Les efforts soutenus du président français n’ont abouti à rien. Et comme l’a reconnu le président ukrainien Volodymyr Zelensky. Il déplore une aide lente « Nous défendons notre liberté, notre terre. Nous avons besoin d’une aide internationale efficace », a indiqué le dirigeant. Une assertion à la compréhension double. Volodymyr Zelensky laisse ainsi entendre que les mesures prises par l’Union européenne jusqu’ici contre la Russie à savoir la limitation de l’exportation de certaines ressources et certaines plateformes sont sans effet au regard des intrusions russes dans les plateformes bancaires de l’Ukraine. Il suggère notamment l’annulation des visas pour les Russes, la déconnexion du réseau bancaire, l’isolement total de la Russie, l’embargo sur le pétrole entre autres mesures fermes.

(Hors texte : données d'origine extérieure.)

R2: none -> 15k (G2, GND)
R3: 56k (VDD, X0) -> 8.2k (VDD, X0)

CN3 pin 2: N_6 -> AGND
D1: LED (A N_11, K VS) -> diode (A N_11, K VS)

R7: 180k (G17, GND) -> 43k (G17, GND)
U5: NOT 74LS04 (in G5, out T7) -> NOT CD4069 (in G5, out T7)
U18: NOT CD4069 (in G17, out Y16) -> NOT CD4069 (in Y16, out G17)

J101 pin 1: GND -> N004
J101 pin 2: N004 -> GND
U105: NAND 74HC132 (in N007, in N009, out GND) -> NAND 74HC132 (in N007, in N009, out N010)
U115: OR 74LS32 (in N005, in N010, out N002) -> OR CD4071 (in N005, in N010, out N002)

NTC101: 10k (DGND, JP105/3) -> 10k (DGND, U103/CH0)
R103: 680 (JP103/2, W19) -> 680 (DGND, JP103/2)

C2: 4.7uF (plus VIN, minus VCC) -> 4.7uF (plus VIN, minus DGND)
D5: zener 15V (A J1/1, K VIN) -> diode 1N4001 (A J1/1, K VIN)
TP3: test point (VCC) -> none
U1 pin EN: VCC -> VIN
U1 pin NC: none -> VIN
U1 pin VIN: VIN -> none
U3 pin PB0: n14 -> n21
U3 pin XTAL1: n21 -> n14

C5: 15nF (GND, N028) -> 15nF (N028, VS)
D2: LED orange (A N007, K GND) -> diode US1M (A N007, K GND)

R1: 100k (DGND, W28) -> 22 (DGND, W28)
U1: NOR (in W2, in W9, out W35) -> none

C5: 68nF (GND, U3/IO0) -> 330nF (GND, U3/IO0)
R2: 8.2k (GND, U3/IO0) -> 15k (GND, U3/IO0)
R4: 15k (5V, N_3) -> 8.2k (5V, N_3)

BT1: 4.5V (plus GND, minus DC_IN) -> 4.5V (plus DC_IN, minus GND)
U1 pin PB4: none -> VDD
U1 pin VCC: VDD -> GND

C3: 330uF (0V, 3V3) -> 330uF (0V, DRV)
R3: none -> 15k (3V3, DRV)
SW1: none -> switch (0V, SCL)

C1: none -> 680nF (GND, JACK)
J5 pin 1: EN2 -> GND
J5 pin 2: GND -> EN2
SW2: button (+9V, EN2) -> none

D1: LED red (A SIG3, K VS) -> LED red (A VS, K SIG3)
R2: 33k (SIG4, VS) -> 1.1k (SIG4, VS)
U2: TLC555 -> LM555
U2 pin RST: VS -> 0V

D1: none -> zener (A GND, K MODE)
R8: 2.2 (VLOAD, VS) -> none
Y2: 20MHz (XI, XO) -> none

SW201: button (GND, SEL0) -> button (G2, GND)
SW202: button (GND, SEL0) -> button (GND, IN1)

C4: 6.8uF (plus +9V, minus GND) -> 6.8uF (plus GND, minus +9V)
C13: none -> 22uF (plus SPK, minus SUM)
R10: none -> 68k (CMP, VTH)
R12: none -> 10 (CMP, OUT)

Le président a la conviction qu’un dialogue véritable avec la Russie sera plus efficace. Comment comprendre que l’Europe si faible devant les challenges qui l’interpellent au premier chef veuille s’ériger en donneuse de leçon en Afrique. Le scénario de la crise malienne est encore frais dans les mémoires. La France et ses alliés ont voulu imposer leurs idées aux populations maliennes en dramatisant le projet du gouvernement de transition ; c’était en ignorant la ferme volonté des populations à se mobiliser pour contester l’infantilisation de leur pays. Voilà la même France et ses alliés qui semblent tétanisés devant le tourment des Ukrainiens. Comme dirait un sage africain, avant de balayer la cour de l’Afrique, l’Europe doit se rassurer d’avoir balayé sa propre cour.